Überall stehen Religionen, nein Erlösungsreligionen, im Mittelpunkt von Kriegen, Bürgerkriegen. Doch ein Problem darf Religion nicht sein. Moderne Menschen stehen über der Religion. Doch wehe, man tritt ihrer Religion auf die Zehen. Dann ist sofort von Intoleranz und Dogmatismus der Religionskritiker die Rede.

Marx hat eine Ersatzdroge erfunden, um die religiöse Droge in leicht veränderter Form zu ersetzen. Wenn Religion das Opium des Volkes ist, ist Marxismus die Droge der Intellektuellen, die wahnhaft des Glaubens sind, sie könnten das Volk durch Heilsgeschichte erlösen. Marx hat die Epoche der Religion für beendet erklärt, er wollte Platz schaffen für seine Ersatzreligion. Marx war Romantiker im Gewande des eiskalten Ökonomen.

Seine Jünger haben sich vom Schoße der Religion nie entfernt. Im Gegenteil, sie fanden jene Elemente, die sie ständig an ihren Kinderglauben erinnern  nur in pseudowissenschaftlicher und pseudorealistischer Verpackung. Das Volk Gottes sind die Proleten, die Priester sind die Funktionäre, die Erlösten sind die Elenden  die Letzten werden die Ersten sein , die Reichen und Vornehmen werden in der Hölle verschwinden.

Die Heilsgeschichte ist die unabwendbare Geschichte zur Errichtung des Reiches der Freiheit, sprich, des Himmels. Messias war Marx und ein Engel(s) sein Prophet. Nicht anders als bei Fichte, der das ganze deutsche Volk zum Messias aller Völker machte.

Über all dies bis heute kein einziges sinnvolles Wort von den Linken, die nur von der Verdrängung ihrer Geschichte leben. Auch die Frankfurter Schule war von derselben Mischung aus wissenschaftlichen Einzelerkenntnissen und eingebetteten Hoffnungen auf Erlösung. Bei Bloch gradheraus, bei Adorno verklausuliert als negative Erlösung. Auf Deutsch: Erlöst wird man, wenn man nicht mehr dran glaubt. Also spricht man wie der Jünger Jesu: Herr, ich glaube, hilf meinem Unglauben. Marxismus, Leninismus und Stalinismus sind uneheliche Kinder des Mannes am Kreuz, der angeblich keine irdischen Kinder zeugen durfte.

Die Deutschen fühlen sich am urchristlichsten, wenn sie Kirche und Dogmen kritisieren. Doch zur sachhaltigen Kritik sind sie nicht in der Lage: den Inhalt des Christentums lassen sie links liegen und verwandeln ihren Jesus in einen sokratischen Tugendlehrer.

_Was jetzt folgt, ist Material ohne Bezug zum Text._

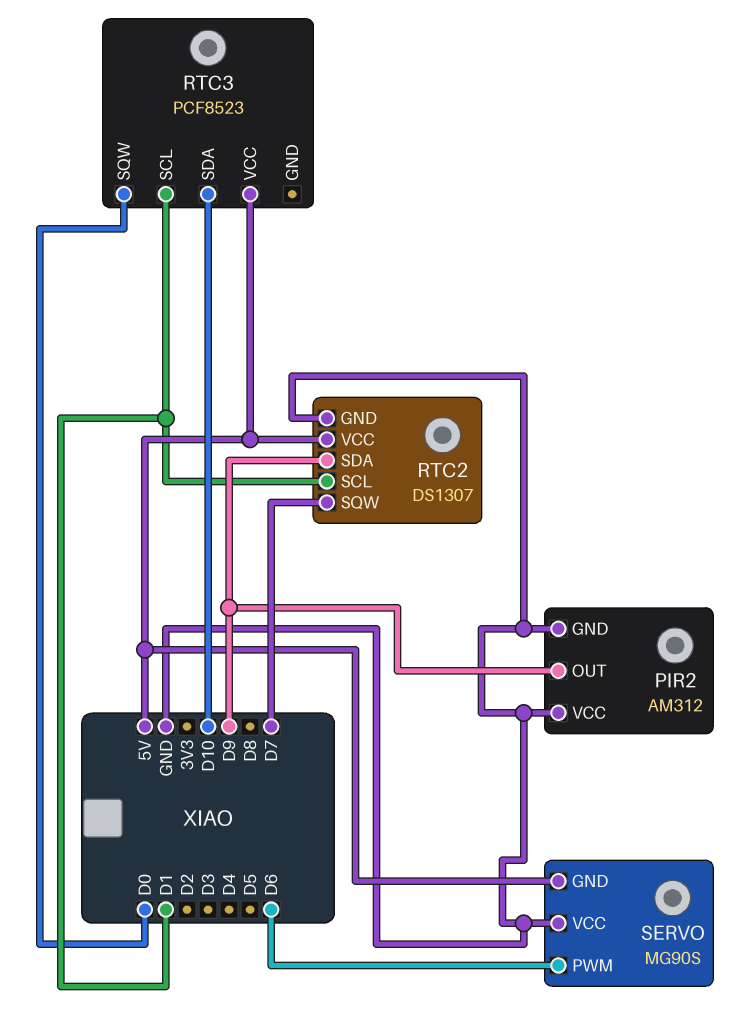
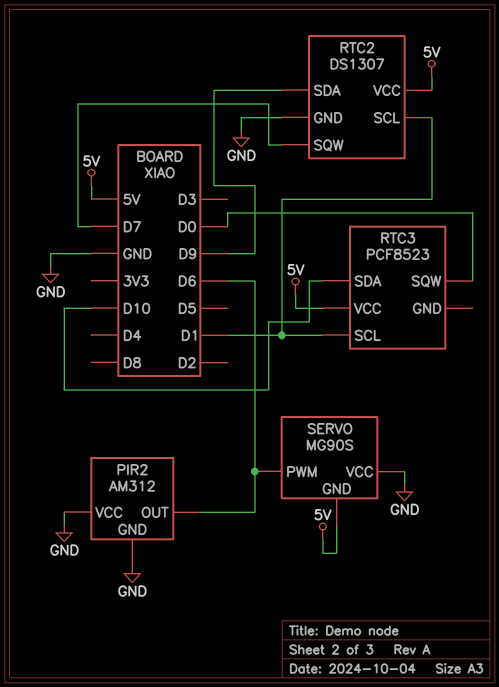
PIR2 pin OUT: D9 -> D6

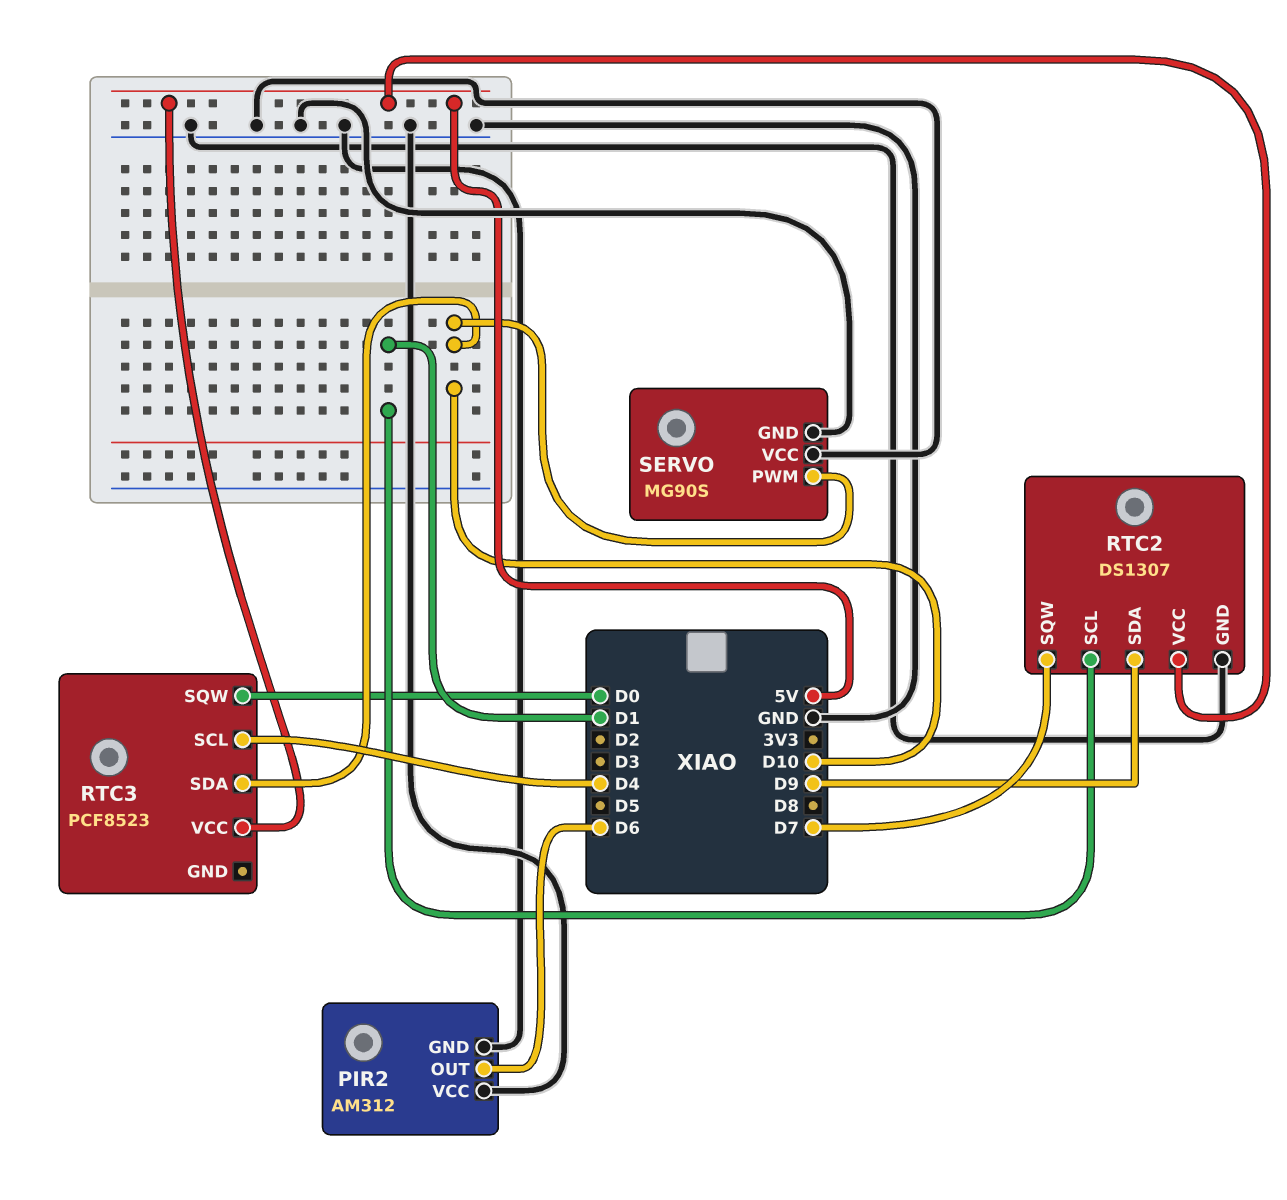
RTC3 pin SCL: D1 -> D4
SERVO pin GND: 5V -> GND
SERVO pin PWM: D6 -> D10

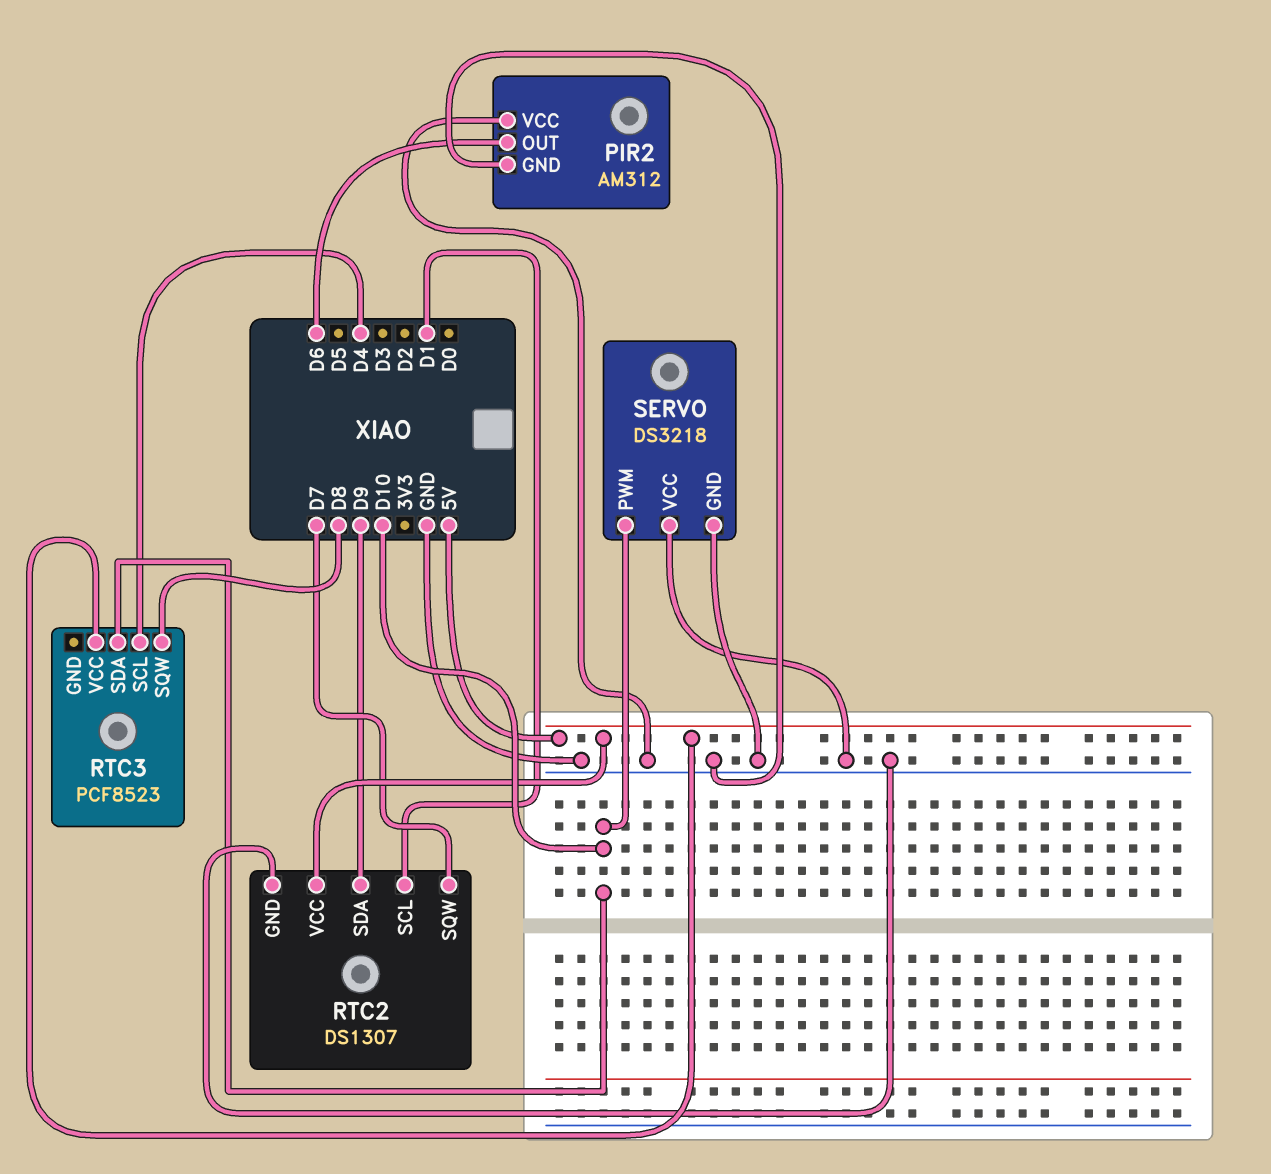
RTC3 pin SQW: D0 -> D8
SERVO: MG90S -> DS3218

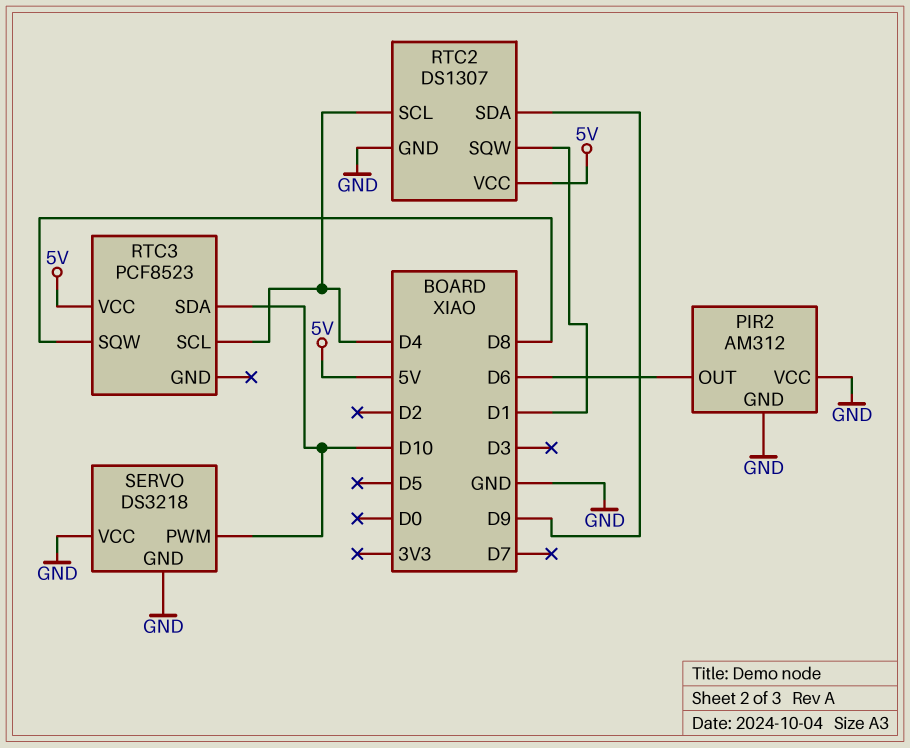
RTC2 pin SCL: D1 -> D4
RTC2 pin SQW: D7 -> D1

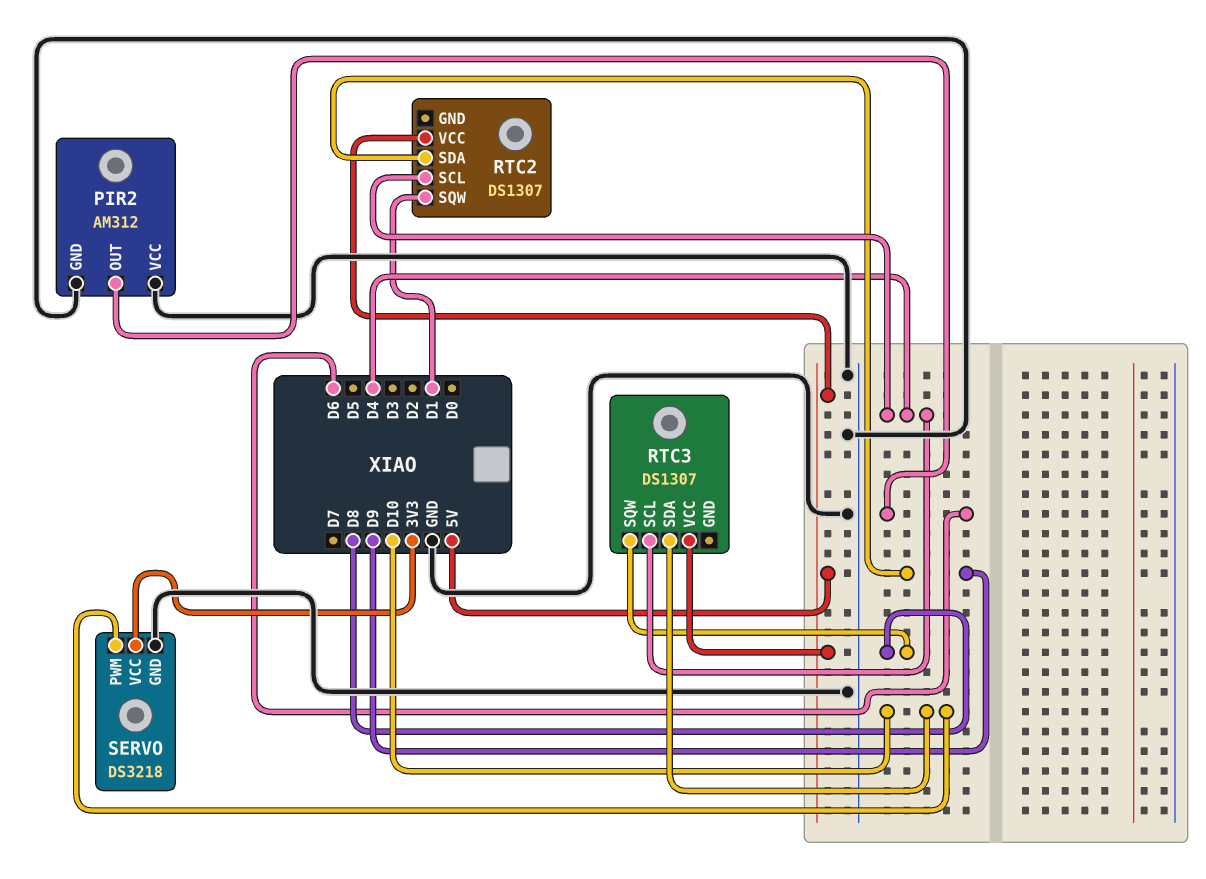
RTC2 pin GND: GND -> none
RTC3: PCF8523 -> DS1307
SERVO pin VCC: GND -> 3V3

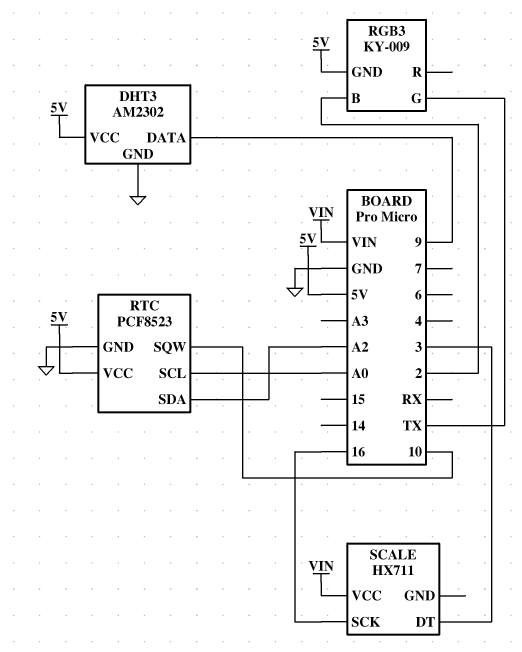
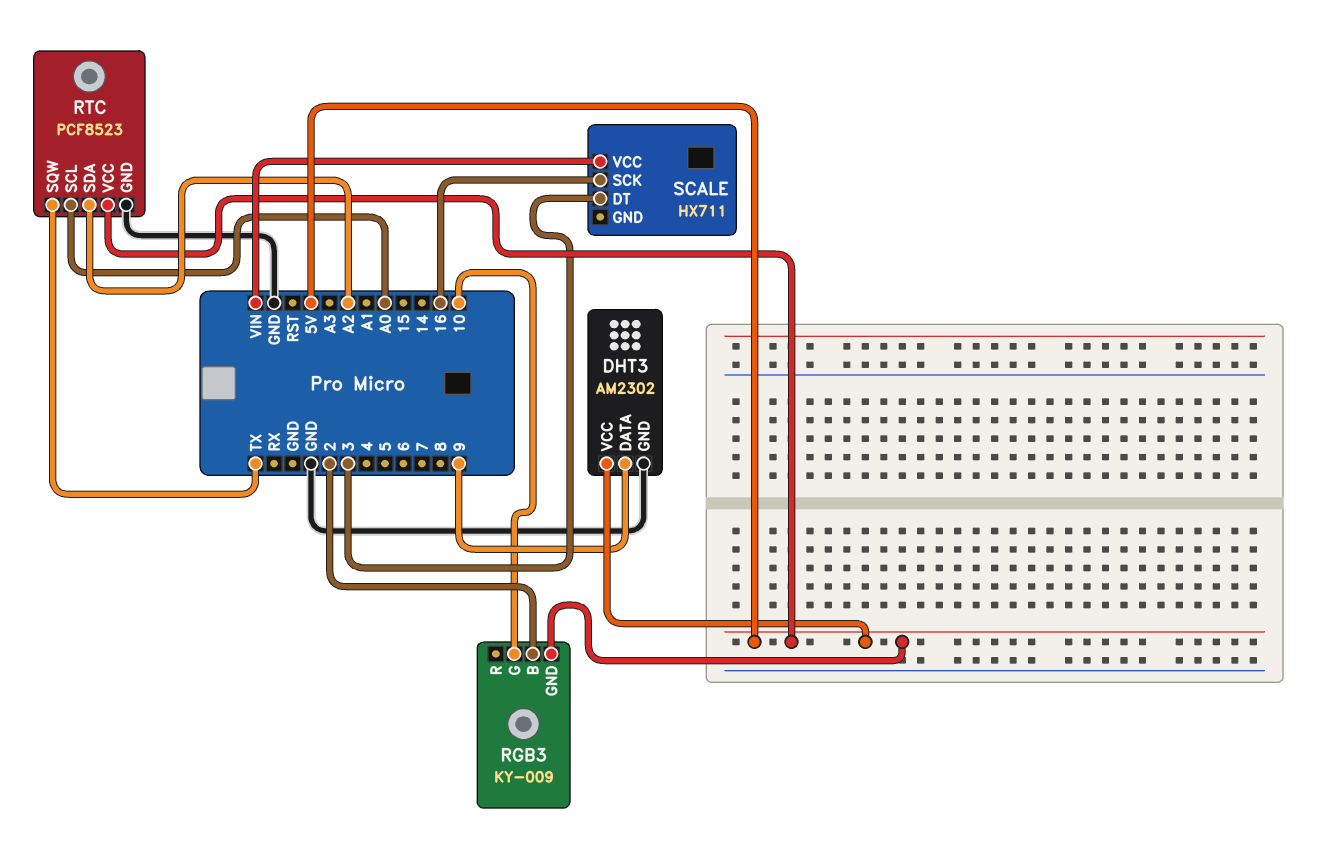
RGB3 pin G: TX -> 10
RTC pin SQW: 10 -> TX

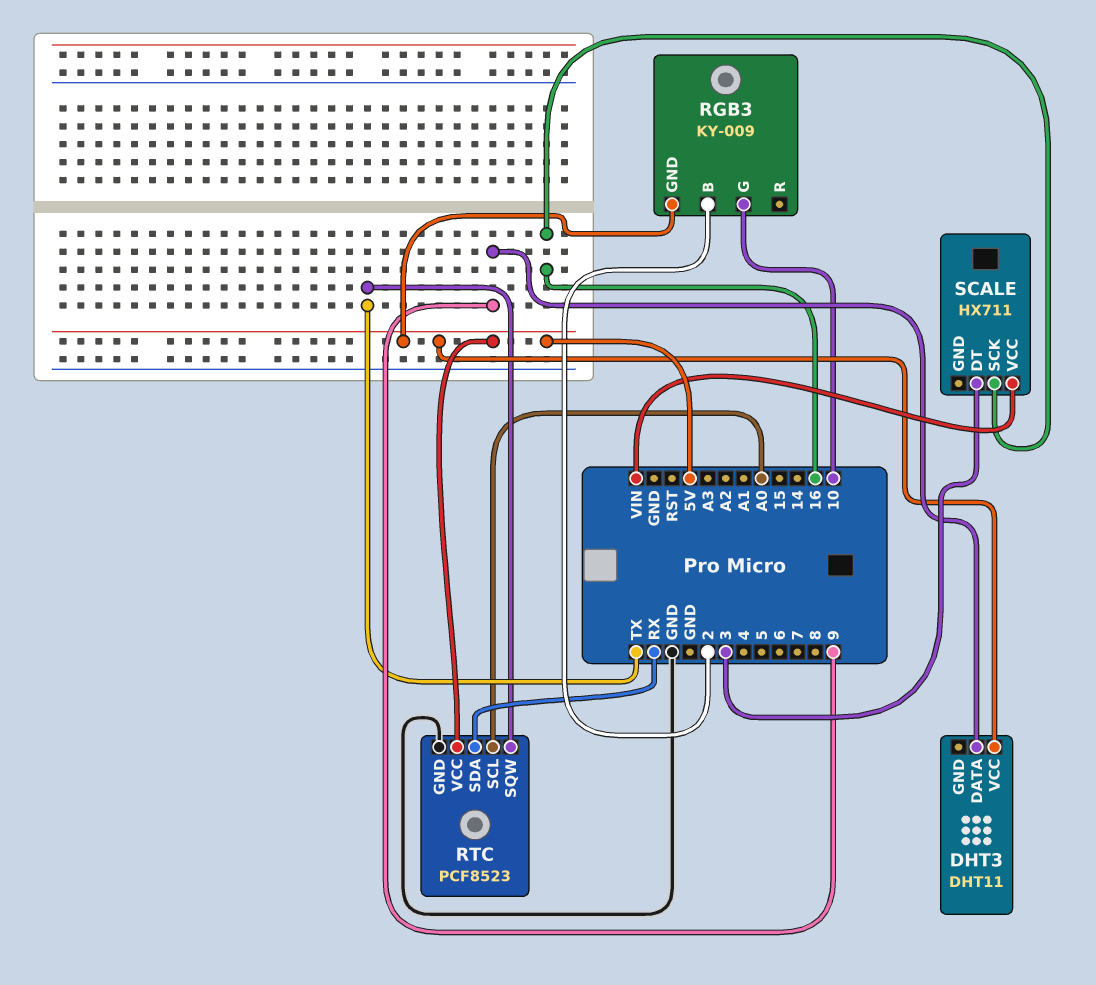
DHT3: AM2302 -> DHT11
DHT3 pin GND: GND -> none
RTC pin SDA: A2 -> RX

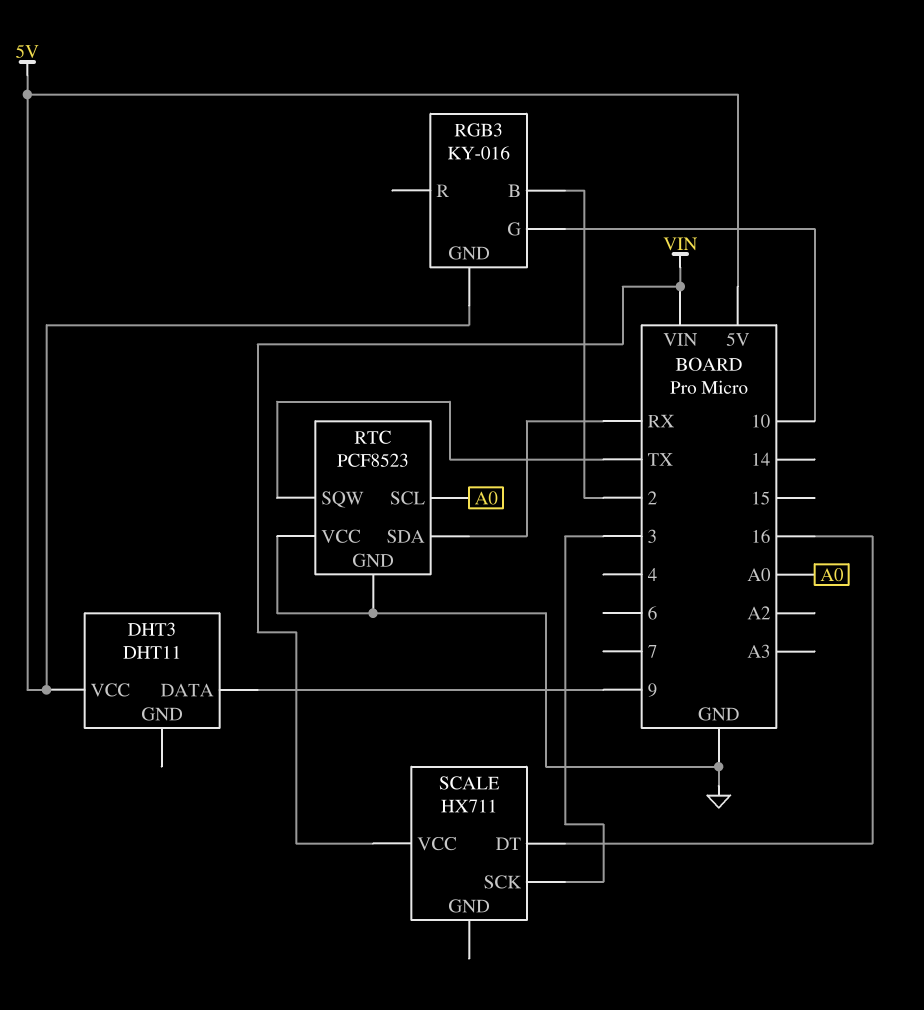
RGB3: KY-009 -> KY-016
RTC pin VCC: 5V -> GND
SCALE pin DT: 3 -> 16
SCALE pin SCK: 16 -> 3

Christen sind sie schon lange nicht mehr  das wollen sie nicht wahrhaben , sondern den Menschenrechten verpflichtet, die auf sokratischem Boden gewachsen sind.

Sie sind ernsthaft der Meinung, ihre Menschenrechte seinen auf biblischem Boden gewachsen. Überprüfen werden sie diese kühnen Thesen in diesem Leben nicht mehr. Lieber eine heilige Lüge als Droge, als eine unheilige Wahrheit, mit der man anecken könnte.

Eine riesige Enttäuschung in religiösen Dingen müsste übers Land gehen. Eine Ent-täuschung ist das Ende einer Täuschung.